Dugaan Black Campaign dan Pupuk Bersubsidi Cakades Tegalsari No Urut 2 Salam :  Di Regulasinya Sudah Jelas

foto: Istimewa

FIlESATU.co.id, Banyuwangi | Pilkades  di Banyuwangi yang diikuti 51 desa yang tersebar di 23 kecamatan yang ada di Kabupaten Banyuwangi bakal digelar secara serentak pada Rabu (25/10/2023) besuk.

Bacaan Lainnya

Tak jarang pesta politik meski ditingkat desa terkadang nuansa politik beragam sumber yang dihembuskan dari berbagai sumber lain dengan berbagai cara.

Belum bisa diketahui arah dan tujuan pasti uraian atau ungkapan sengaja atau tidak seolah mengarah yang membuat ketersinggungan, menyudutkan bahkan ada yang secara tersembunyi melakukan Black Campaign.

Seperti yang dialami Calon kepala desa Tegalsari kecamatan Tegalsari Abdul Salam., S.Sos yang mempunyai no urut 2 dalam kontes Pilkades besuk 25 Oktober 2023 besuk.

Salam mengaku mendapati banner semacam black campaign yang seolah tertuang dalam visi misinya. Padahal sama sekali tidak pernah membuat banner apalagi memasang di tepi jalan.

“Kemarin tim kami menemukan banner yang seakan dalam program kami padahal itu bukan, justru itu seakan persoalan lama yang dikaitkan pencalonan saya,” kata Salam saat ditemui media ini di rumahnya dusun Krajan desa Tegalsari. Selasa (24/10/2023).

Bahkan, yang tak kalah anehnya lagi di salah satu pemberitaan media online dilaporkan bahwa mengenai pupuk bagi masyarakat petani tidak akan dilayani terkait dengan pupuk subsidi jika tidak memilinya.

“Kami atau siapapun dilingkup atau keluarga saya tidak pernah memiliki pemikiran yang seperti itu, karena itu sudah diatur regulasi pendistribusiannya terhadap penerima pupuk melalui RDKK,” kata Salam.

Dijelaskan Salam, sesuai regulasi Petunjuk teknis penyaluran pupuk bersubsidi sudah diatur, dan yang berhak menerima pupuk bersubsidi adalah yang sudah terdaftar dalam Rencana Definitif Kebutuhan Kelompok (RDKK).

“Petani yang terdaftar dalam RDKK tidak ada alasan tidak dapat pupuk, kami selaku distributor atau kios pengecer tidak ada hak untuk menolak penyaluran warga yang sudah memiliki persyaratan,” ungkap Salam.

Kemudian lanjut Salam, adanya berita yang di anggap Black Campaign tersebut juga tidak pernah ada konfirmasi pihak kami.
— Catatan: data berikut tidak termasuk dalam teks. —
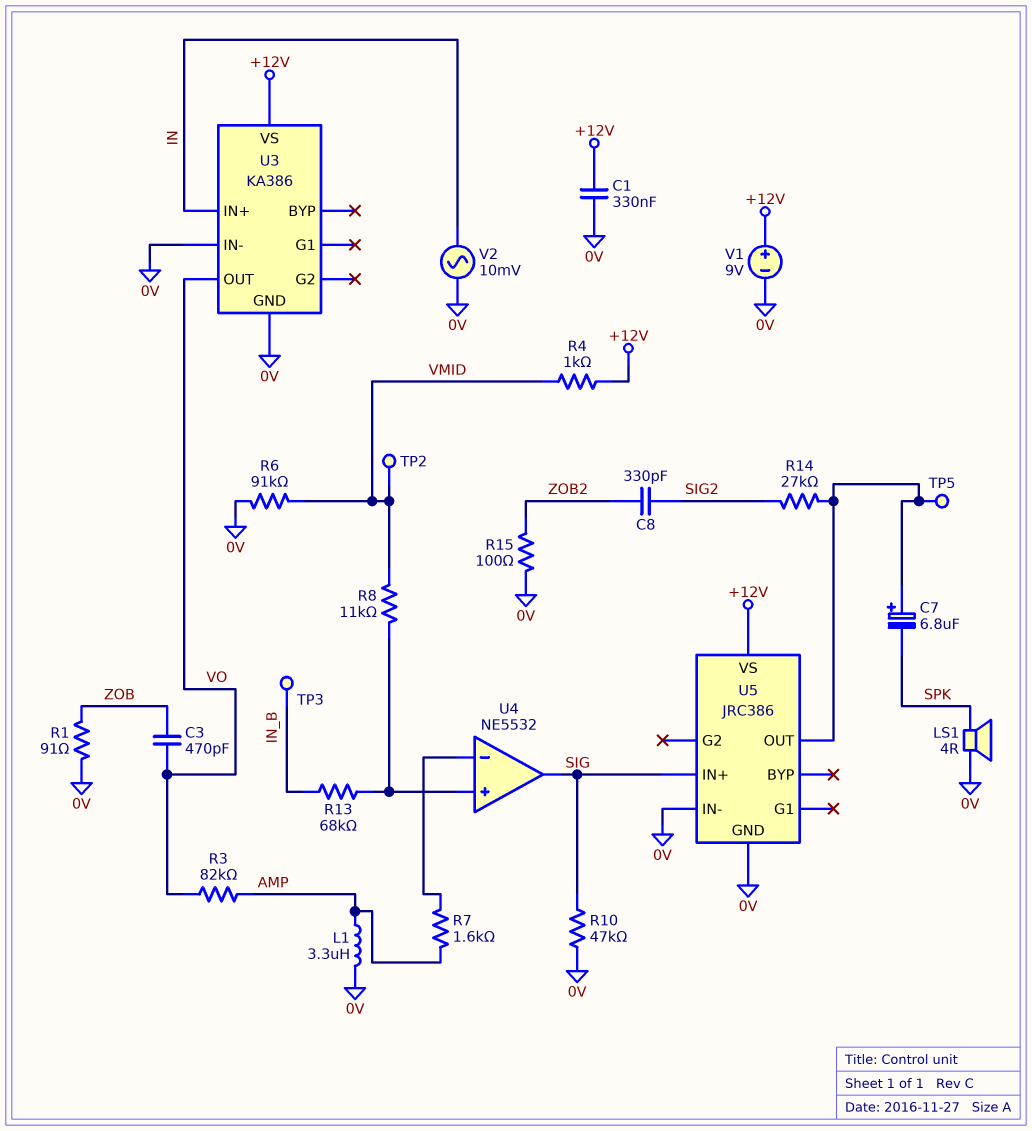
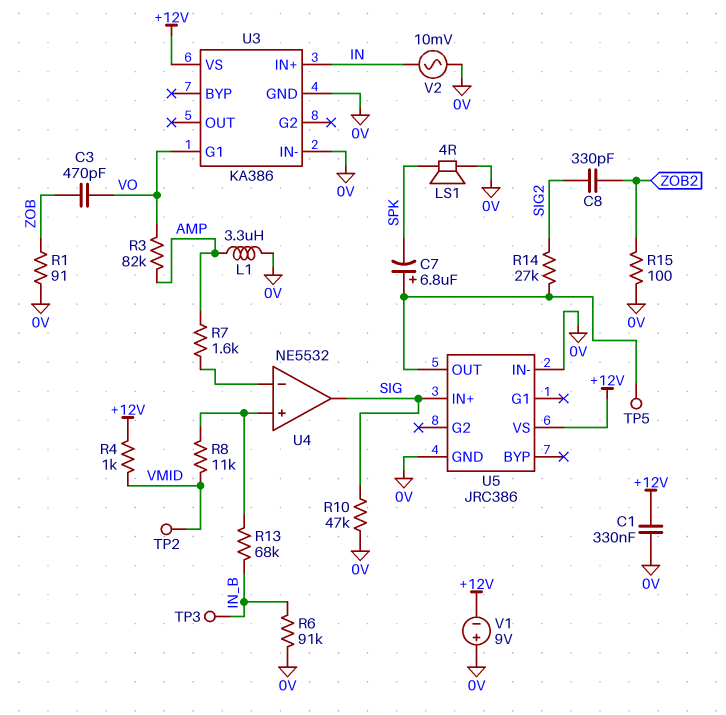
R6: 91k (0V, VMID) -> 91k (0V, IN_B)
U3 pin G1: none -> VO
U3 pin OUT: VO -> none
V1: 9V (plus +12V, minus 0V) -> 9V (plus 0V, minus +12V)

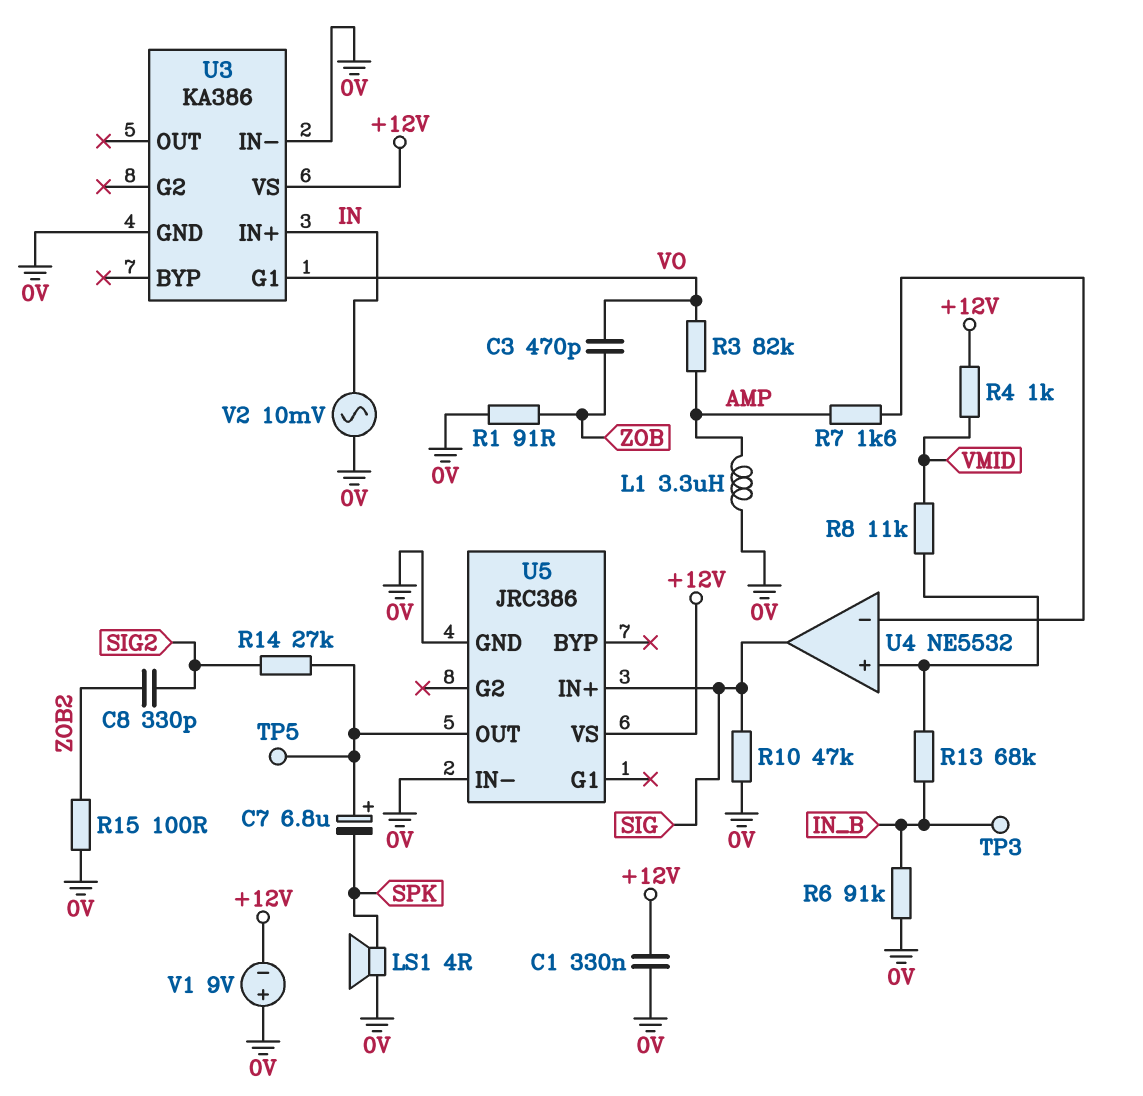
TP2: test point (VMID) -> none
Menurutnya berita yang dimuat kurang berimbang dan bisa diragukan kebenarannya.

“Berita itu dibaca orang dikunsumsi semua kalangan apalagi mengaitkannya dengan momen Pilkades, tadi juga sudah saya WA untuk mintai pertanggungjawab tapi belum ada balasannya,” pungkas Salam.